There had been warnings from the IOC to modernize the sport earlier, but those never filtered through the old hierarchical governing body to the grassroots, Ryan said.
“Once we got the slap in the face, we woke up,” he said. “We’ve made more changes in the last two months than I’ve ever seen,” said the 30-year veteran of the sport. “It’s unfortunate it had to happen that way.”
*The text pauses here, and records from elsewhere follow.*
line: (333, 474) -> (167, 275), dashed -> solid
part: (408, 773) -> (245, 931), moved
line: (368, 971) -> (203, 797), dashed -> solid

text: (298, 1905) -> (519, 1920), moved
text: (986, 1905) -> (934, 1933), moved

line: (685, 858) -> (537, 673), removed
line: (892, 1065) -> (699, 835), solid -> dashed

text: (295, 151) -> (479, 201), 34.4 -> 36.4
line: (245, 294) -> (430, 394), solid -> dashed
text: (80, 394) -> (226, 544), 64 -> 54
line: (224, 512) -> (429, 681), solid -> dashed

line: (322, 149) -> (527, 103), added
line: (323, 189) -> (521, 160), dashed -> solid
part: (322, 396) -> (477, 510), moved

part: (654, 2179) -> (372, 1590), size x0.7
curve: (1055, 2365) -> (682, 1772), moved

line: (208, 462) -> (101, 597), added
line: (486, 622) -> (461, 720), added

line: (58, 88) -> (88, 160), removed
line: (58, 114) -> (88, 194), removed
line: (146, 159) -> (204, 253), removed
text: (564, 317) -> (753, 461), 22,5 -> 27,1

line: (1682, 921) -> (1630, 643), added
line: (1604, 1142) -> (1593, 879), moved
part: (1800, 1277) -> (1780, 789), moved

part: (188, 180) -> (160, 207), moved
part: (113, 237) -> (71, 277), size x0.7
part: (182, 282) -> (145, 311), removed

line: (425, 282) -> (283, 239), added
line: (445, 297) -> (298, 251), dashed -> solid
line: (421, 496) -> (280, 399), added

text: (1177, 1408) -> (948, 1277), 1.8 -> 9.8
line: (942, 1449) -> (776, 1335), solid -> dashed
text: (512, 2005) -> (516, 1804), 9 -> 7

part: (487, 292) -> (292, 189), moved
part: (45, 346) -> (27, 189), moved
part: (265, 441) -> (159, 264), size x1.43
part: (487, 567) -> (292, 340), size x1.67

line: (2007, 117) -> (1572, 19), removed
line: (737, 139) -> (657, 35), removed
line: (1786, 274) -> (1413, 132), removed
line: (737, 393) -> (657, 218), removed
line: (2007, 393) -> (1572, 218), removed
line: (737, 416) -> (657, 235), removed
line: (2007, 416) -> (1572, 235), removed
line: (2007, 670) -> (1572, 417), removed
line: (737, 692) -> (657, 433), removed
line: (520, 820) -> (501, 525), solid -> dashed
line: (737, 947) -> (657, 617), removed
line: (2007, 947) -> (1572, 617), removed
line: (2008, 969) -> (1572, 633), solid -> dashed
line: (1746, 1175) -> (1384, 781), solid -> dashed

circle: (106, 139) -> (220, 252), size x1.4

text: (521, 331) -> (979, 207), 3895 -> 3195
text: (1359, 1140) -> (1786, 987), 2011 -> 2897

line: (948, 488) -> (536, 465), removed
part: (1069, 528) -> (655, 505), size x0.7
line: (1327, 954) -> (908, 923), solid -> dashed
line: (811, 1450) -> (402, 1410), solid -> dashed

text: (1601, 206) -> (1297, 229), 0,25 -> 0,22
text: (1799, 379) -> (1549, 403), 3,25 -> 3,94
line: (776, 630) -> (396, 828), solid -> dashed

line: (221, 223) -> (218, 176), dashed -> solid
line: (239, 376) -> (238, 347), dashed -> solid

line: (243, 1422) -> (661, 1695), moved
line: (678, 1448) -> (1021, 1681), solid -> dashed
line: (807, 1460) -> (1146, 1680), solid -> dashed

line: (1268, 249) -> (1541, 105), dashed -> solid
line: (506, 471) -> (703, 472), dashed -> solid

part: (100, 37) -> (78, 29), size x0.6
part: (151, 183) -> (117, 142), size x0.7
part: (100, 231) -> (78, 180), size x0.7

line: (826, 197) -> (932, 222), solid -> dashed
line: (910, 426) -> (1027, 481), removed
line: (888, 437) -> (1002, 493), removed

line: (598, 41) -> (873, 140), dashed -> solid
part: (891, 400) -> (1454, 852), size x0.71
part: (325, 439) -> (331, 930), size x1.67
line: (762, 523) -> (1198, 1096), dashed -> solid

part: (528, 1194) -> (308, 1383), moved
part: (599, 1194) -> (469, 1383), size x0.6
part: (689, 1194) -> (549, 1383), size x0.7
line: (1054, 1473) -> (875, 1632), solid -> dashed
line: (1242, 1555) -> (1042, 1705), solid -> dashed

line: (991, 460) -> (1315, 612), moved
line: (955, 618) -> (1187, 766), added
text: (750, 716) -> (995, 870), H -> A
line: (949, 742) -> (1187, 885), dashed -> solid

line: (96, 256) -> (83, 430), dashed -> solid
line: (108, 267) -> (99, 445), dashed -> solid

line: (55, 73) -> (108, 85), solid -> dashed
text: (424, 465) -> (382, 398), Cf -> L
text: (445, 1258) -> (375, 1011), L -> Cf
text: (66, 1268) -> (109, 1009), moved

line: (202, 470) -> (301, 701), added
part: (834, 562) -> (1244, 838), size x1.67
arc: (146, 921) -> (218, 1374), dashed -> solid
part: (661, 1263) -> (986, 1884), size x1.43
The IOC wanted wrestling to draw more eyeballs, because more eyeballs means more advertising revenue. To accomplish this, the IOC wanted FILA to make some changes, but apparently FILA was moving too slowly for the IOC’s liking. So the IOC demoted wrestling — a sport that has been around since ancient Greece, was probably the most important sport in the original Olympics, and was one of the original nine sports in the first modern Olympics in 1896 — in order to convince it to move more quickly. FILA clearly received that message, as it has made many changes since being demoted. Happy with the changes, the IOC appears to be ready to reinstate wrestling as an Olympic sport.
This should serve as a reminder that the Olympics — much like the NCAA – isn’t really about amateur sport, ‘sport for all’, or any other such nonsense. The Olympics is a profit-driven business like any other. The people running it will try to make it as profitable as possible.
For the record, the sports that were eliminated from consideration in this round of voting were:
- Inline speed skating
- Sport climbing
- Wushu (kung fu)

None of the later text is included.